While I was in the store I could hear a loudspeaker that amplified incoming calls for pizza orders and the staff could communicate with callers without stopping what they were doing, very 60s high tech!

In came one call. It was a delivery boy who was driving one of the brand spanking new VWs and he laughingly said, “Ha, ha, … Hey, I was making a delivery and the bug grabbed onto a tree and won’t let go! Ha, ha, ha…”

After that, good help was hard to find and hard to keep. When teenagers have to provide their own cars they don’t last long.
CSA
:palm_tree: :sunglasses: :palm_tree:

1 Like

They probably ate a slice from each box while they were high on deliveries.

I delivered pizzas in 67, we were furnished 6 cylinder wagons, froze my feet off.
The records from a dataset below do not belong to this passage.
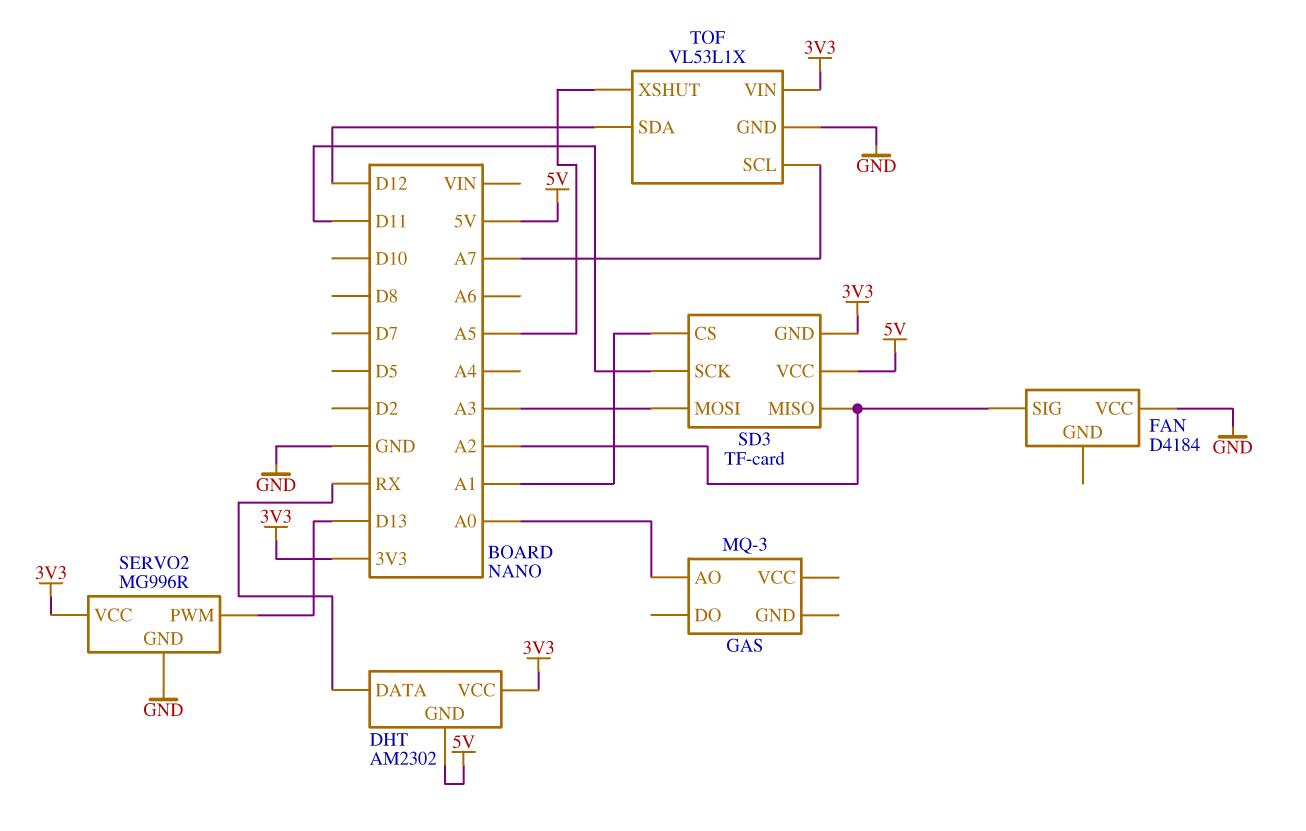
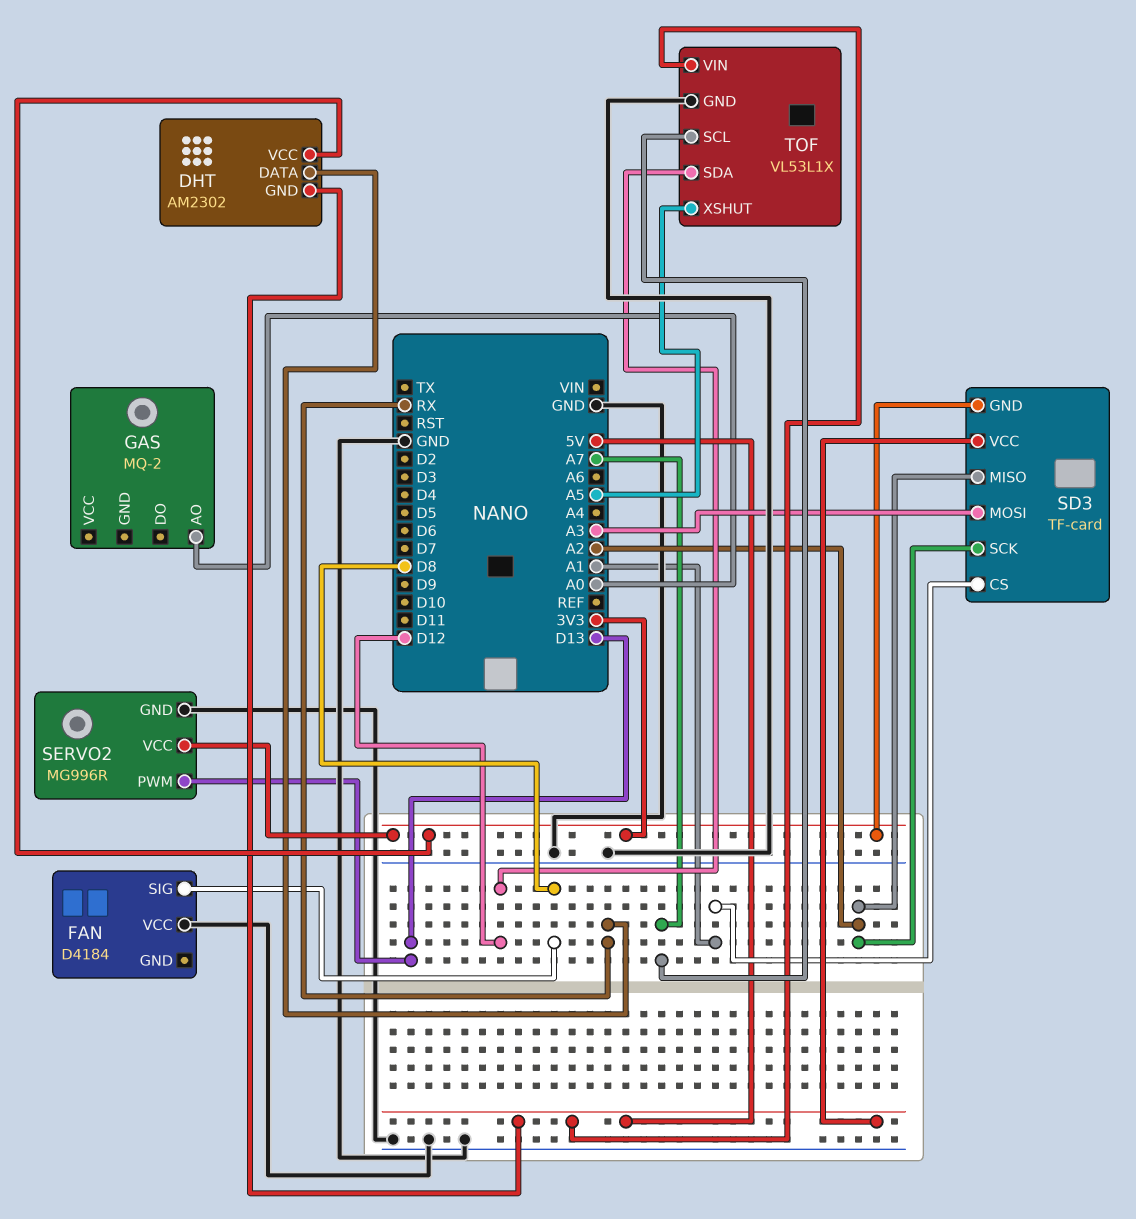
FAN pin SIG: A2 -> D8
GAS: MQ-3 -> MQ-2
SD3 pin SCK: D11 -> A2
TOF pin VIN: 3V3 -> 5V

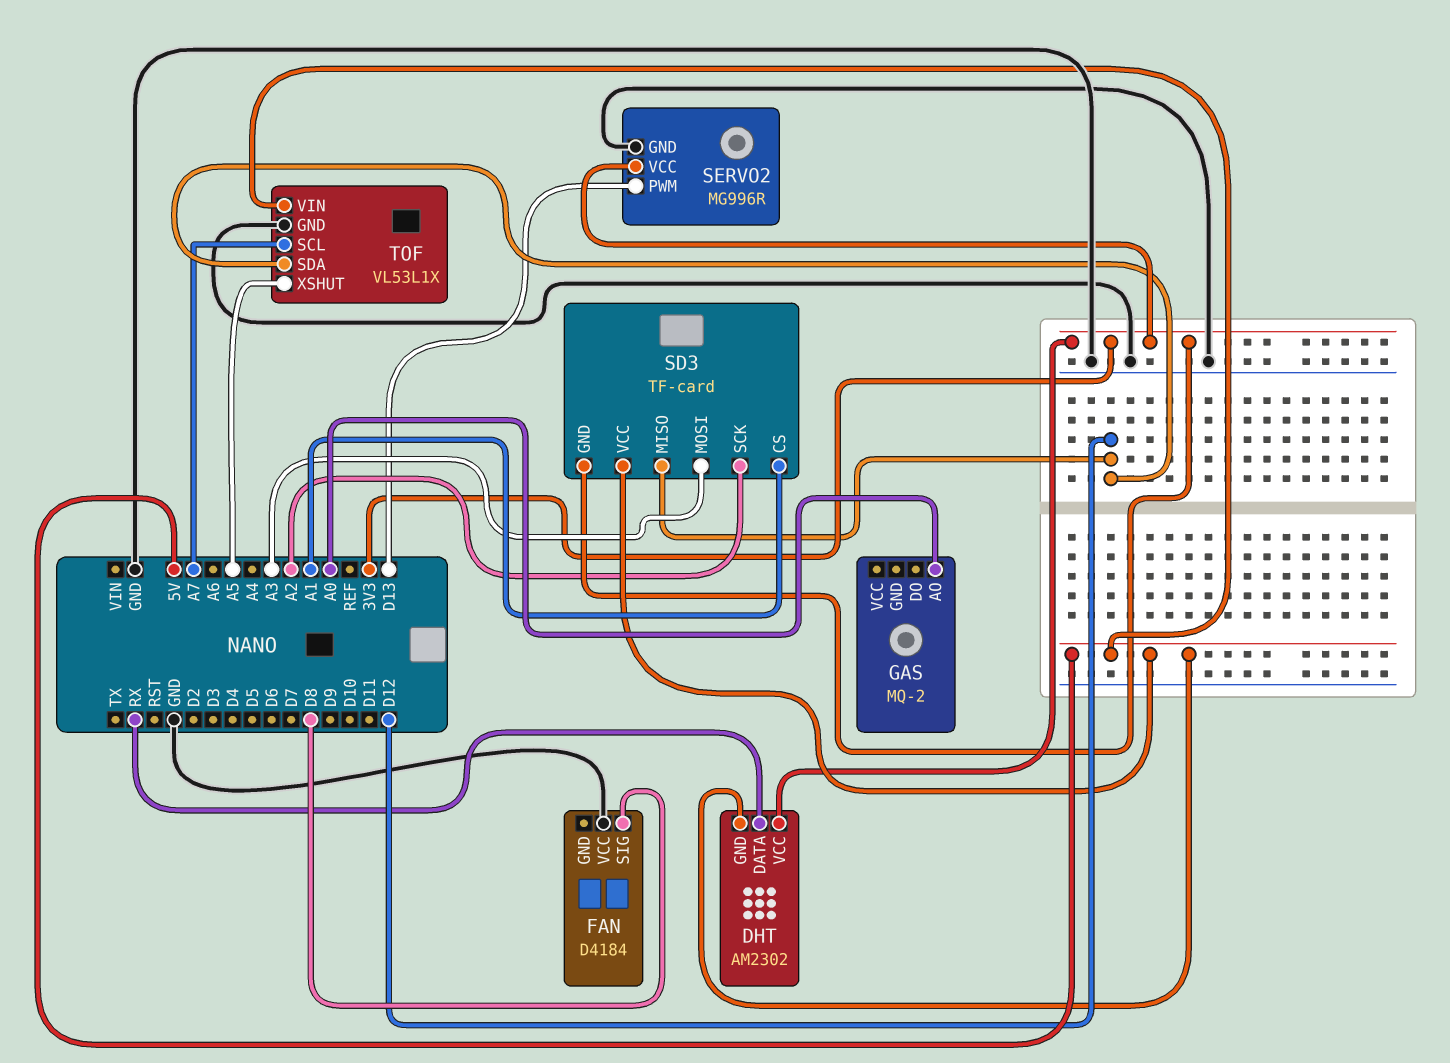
SD3 pin MISO: A2 -> D12

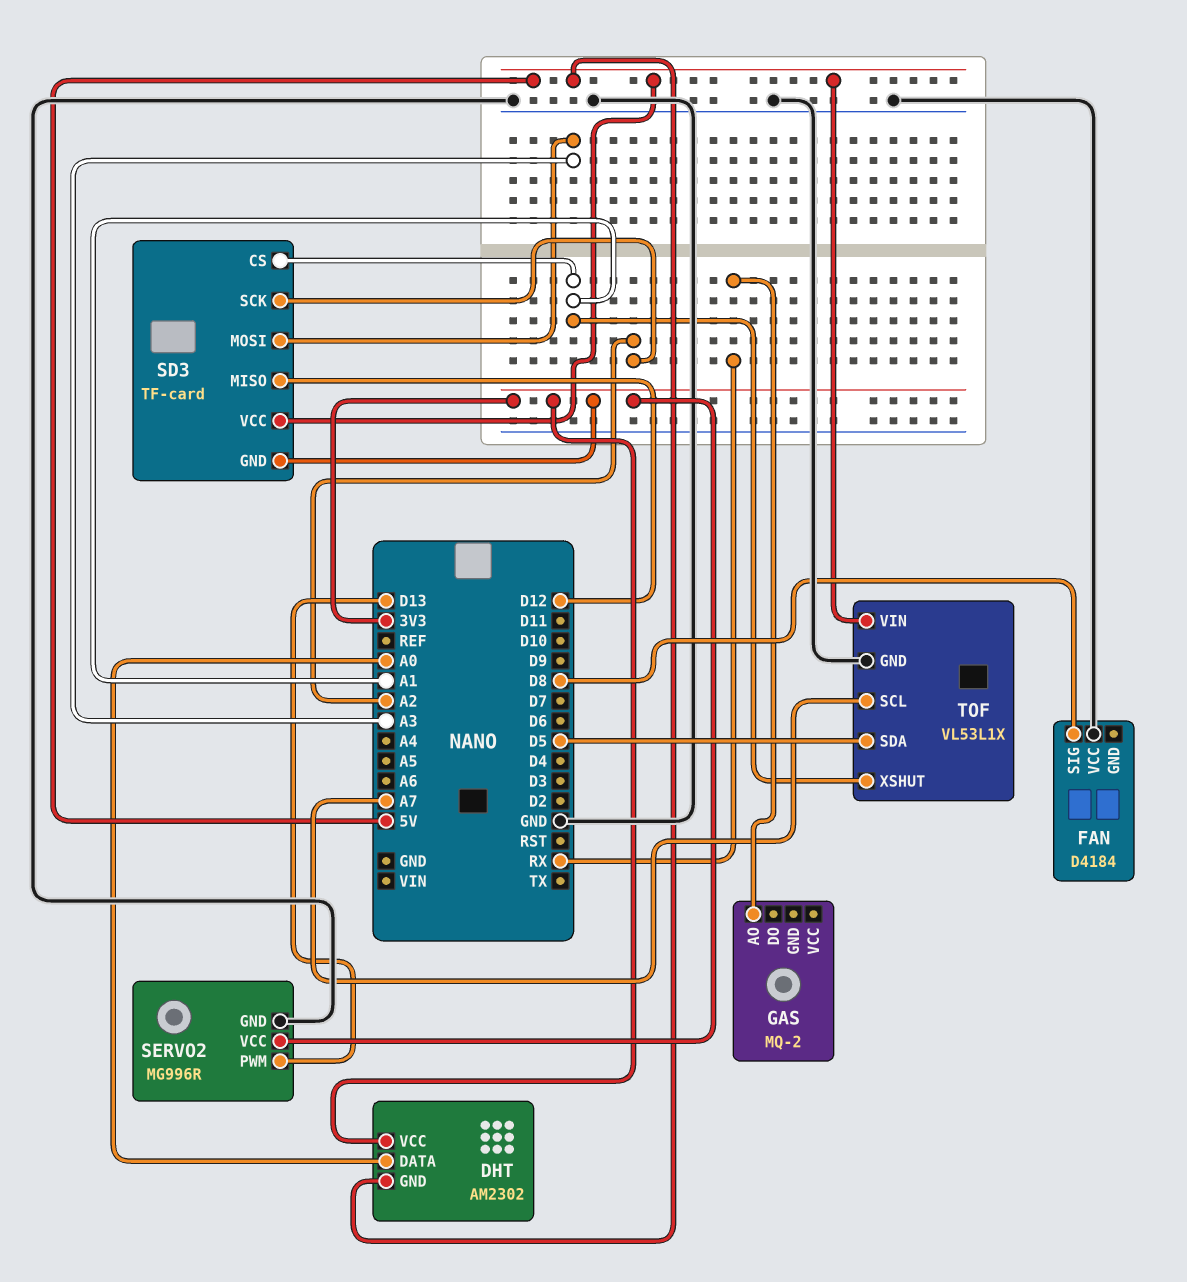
DHT pin DATA: RX -> A0
GAS pin AO: A0 -> RX
TOF pin SDA: D12 -> D5
TOF pin XSHUT: A5 -> A1

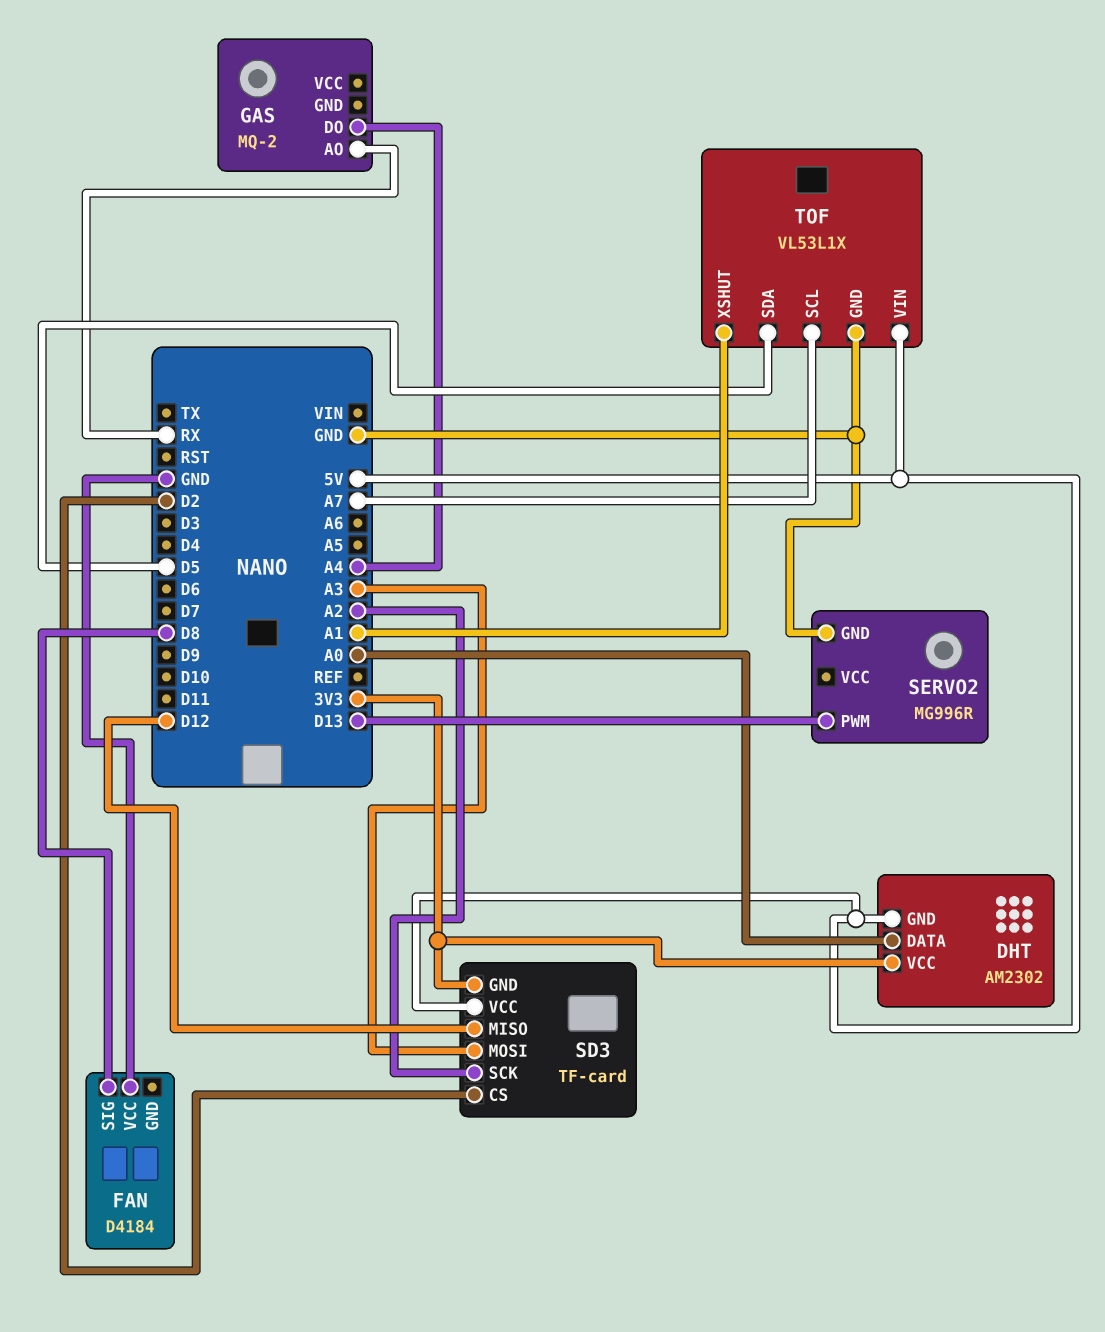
GAS pin DO: none -> A4
SD3 pin CS: A1 -> D2
SERVO2 pin VCC: 3V3 -> none

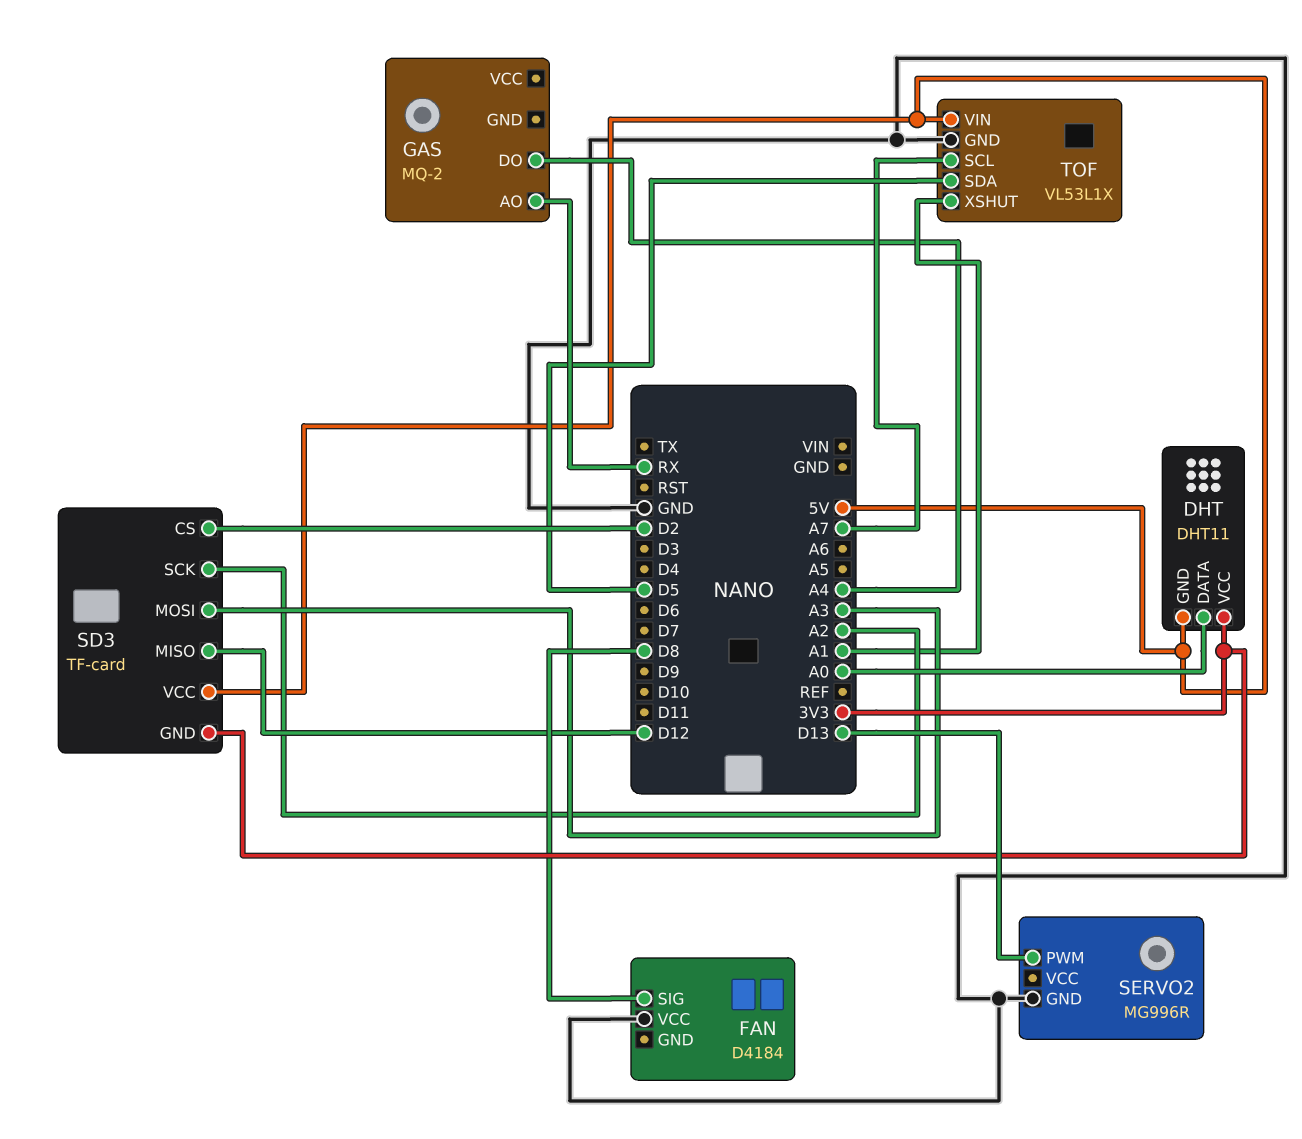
DHT: AM2302 -> DHT11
Studded tires were legal then, no problem delivering through snow storms.

driver, 100 miles away- “the A/C is blowing warm.”

me- “Is the switch switched to cool?”

driver- “Nevermind…”

1 Like

True story, driver pulled out of our Buffalo Terminal going tp Montreal. Our shop got a call from him only about a mile away. He was afraid to keep driving because the trailer was leaning so far to one side that he was afraid it was going to tip over.

Mechanic took the shop truck and went to see what was wrong. It did not appear to be leaning, but the mechanic checked the tires and springs anyway. He asked the driver to start it up and drive a few feet in case the tires were sitting in a hole.

He told the driver the trailer was not leaning and ge could not find anything wrong with it.

THe driver said Oh yeah! Just get up in here and look in the mirror and tell me that!